You may not know Kellie Teleford, strangled to death the day after last year's Day of Remembrance by Shanniel Hyatt. You might not know Brian McGlothin, who was shot in the head with Antonio Williams automatic rifle -- simply because McGlothin liked to wear women's clothing. Like McGlothin, Lawrence King, a 15 year old, was also shot to death because he liked to wear clothing opposite his birth gender. Angie Zapata, who's skull was fractured by Alan Ray Andrade. Jaylynn Namauu. Ruby Molina, who was murdered in September somewhat upstream of the river that passes my own house. Duanna Johnson, shot and killed just a few days ago in Tennessee. Dilek Ince. Aimee Wilcoxson. Ebony Whitaker.

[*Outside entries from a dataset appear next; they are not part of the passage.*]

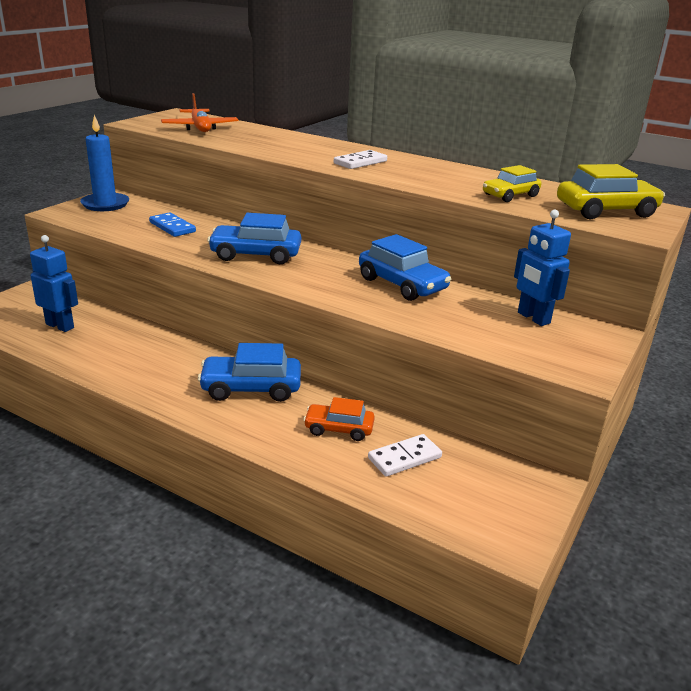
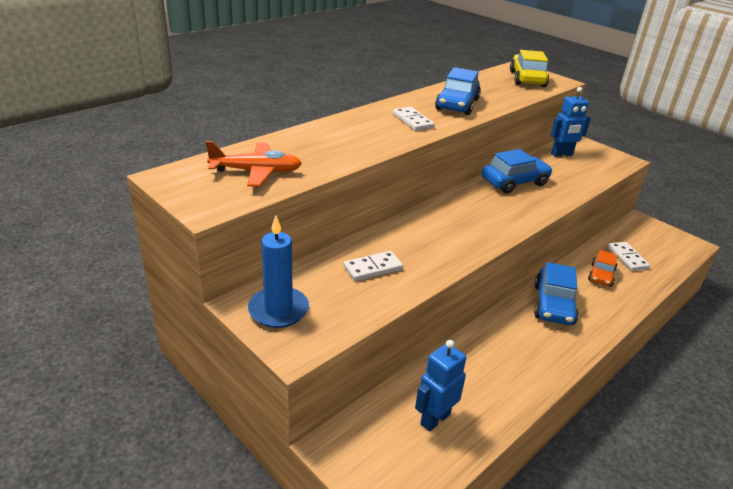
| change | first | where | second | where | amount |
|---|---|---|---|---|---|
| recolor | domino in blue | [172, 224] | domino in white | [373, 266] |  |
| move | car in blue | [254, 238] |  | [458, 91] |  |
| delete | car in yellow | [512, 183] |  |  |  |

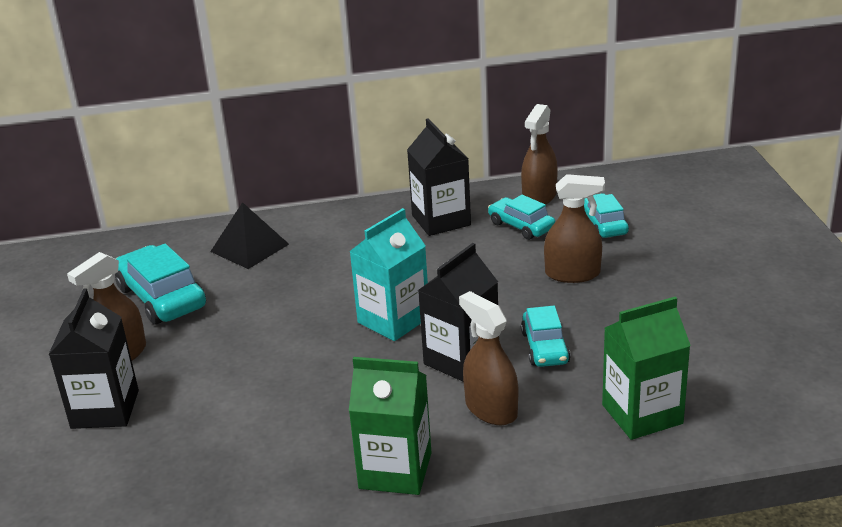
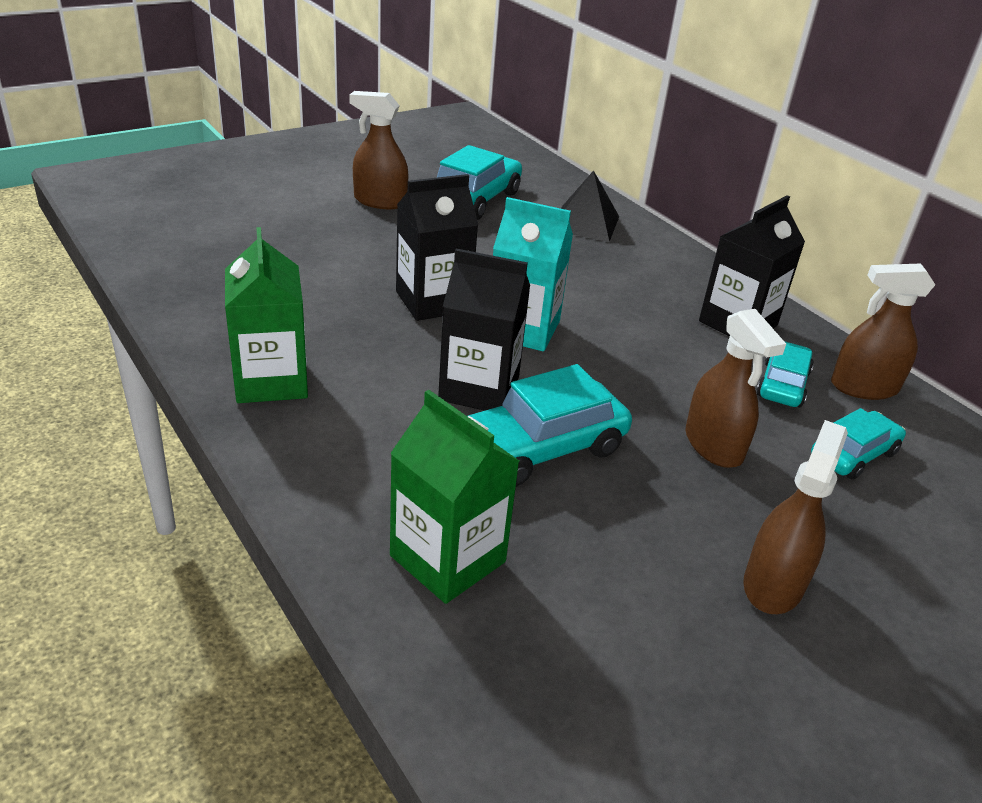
| change | first | where | second | where | amount |
|---|---|---|---|---|---|
| move | carton in black | [93, 358] |  | [437, 247] |  |
| resize | car in turquoise | [546, 336] |  | [549, 425] | x1.61 |
| move | spray bottle in brown | [488, 358] |  | [795, 517] |  |

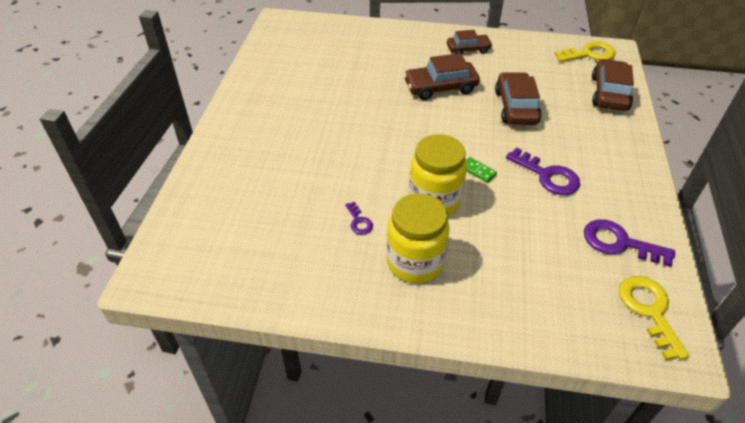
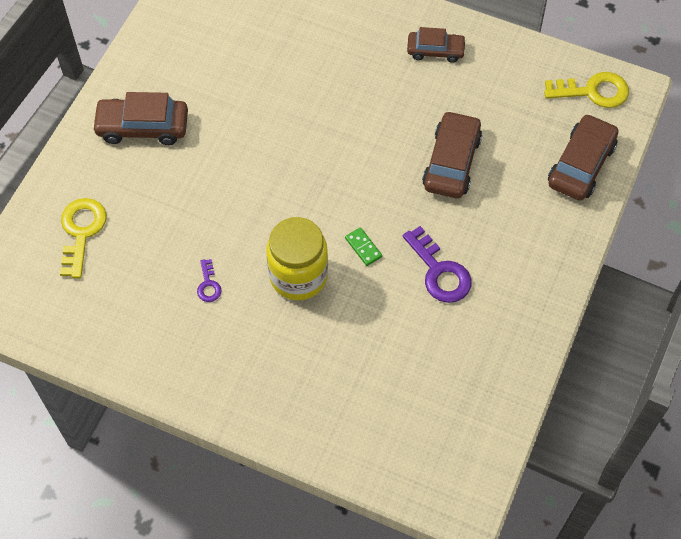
| change | first | where | second | where | amount |
|---|---|---|---|---|---|
| move | key in yellow | [654, 318] |  | [83, 238] |  |
| move | car in brown | [441, 76] |  | [140, 118] |  |
| delete | jar in yellow | [418, 238] |  |  |  |
| delete | key in purple | [629, 243] |  |  |  |

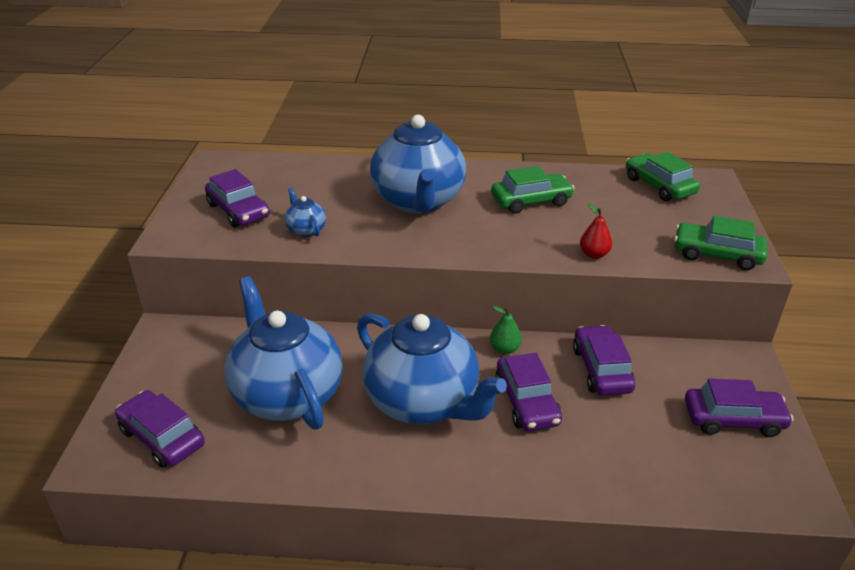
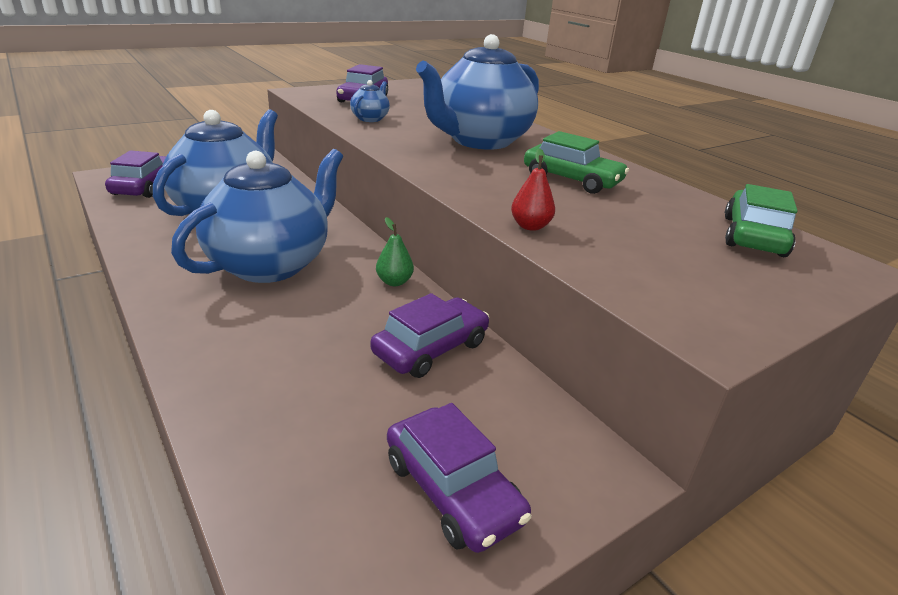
| change | first | where | second | where | amount |
|---|---|---|---|---|---|
| rotate | teapot in blue | [432, 369] |  | [257, 216] | 150 degrees counterclockwise |
| delete | car in purple | [528, 392] |  |  |  |
| delete | car in green | [720, 243] |  |  |  |

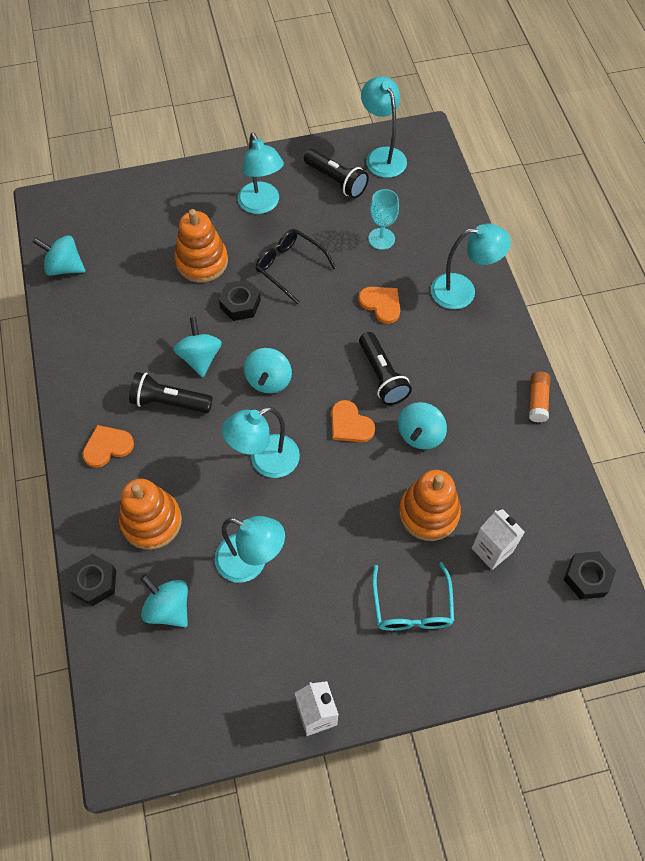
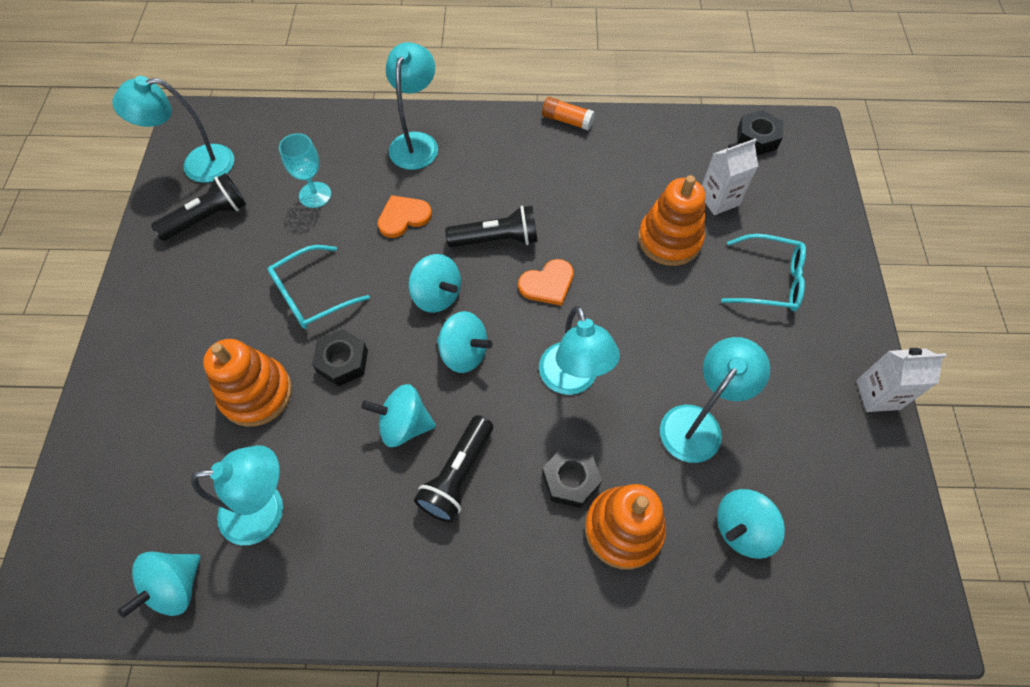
| change | first | where | second | where | amount |
|---|---|---|---|---|---|
| move | lamp in turquoise | [261, 173] |  | [237, 495] |  |
| recolor | glasses in black | [295, 266] | glasses in turquoise | [319, 287] |  |
| move | spinning top in turquoise | [422, 425] |  | [435, 283] |  |
| move | nut in black | [92, 580] |  | [572, 477] |  |
| delete | heart in orange | [108, 446] |  |  |  |

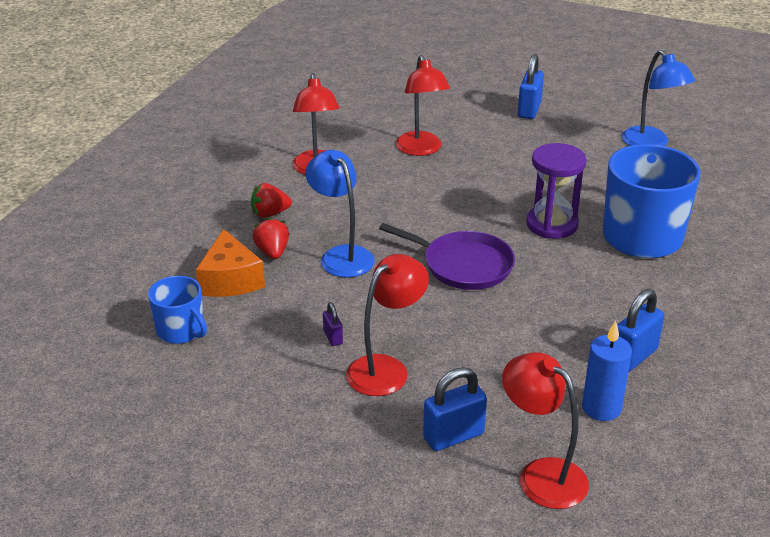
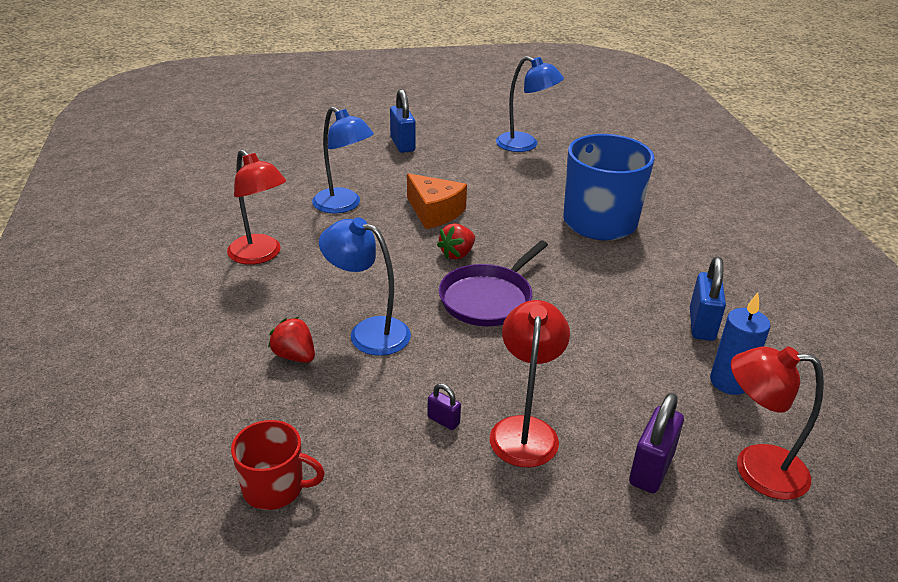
| change | first | where | second | where | amount |
|---|---|---|---|---|---|
| recolor | mug in blue | [177, 310] | mug in red | [278, 465] |  |
| recolor | lamp in red | [423, 105] | lamp in blue | [343, 160] |  |
| move | cheese in orange | [230, 263] |  | [437, 201] |  |
| move | strawberry in red | [271, 200] |  | [456, 241] |  |
| rotate | pan in purple | [447, 256] |  | [493, 283] | 135 degrees clockwise |
| recolor | padlock in blue | [455, 409] | padlock in purple | [656, 443] |  |
| delete | hourglass in purple | [556, 191] |  |  |  |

Today, there are people speaking out worldwide against anti transgender violence. There are events honoring those we've lost on every continent, in schools, colleges, and major cities across across the globe. Google has honored Transgender Day of Remembrance in their official weblog. Yes, there are even those of us here within Second Life.

I started this project a decade ago, and Ethan St. Pierre has taken on much of the duties to keep it going -- but it is up to all of us to end this. Mobilize, get active, and stay safe.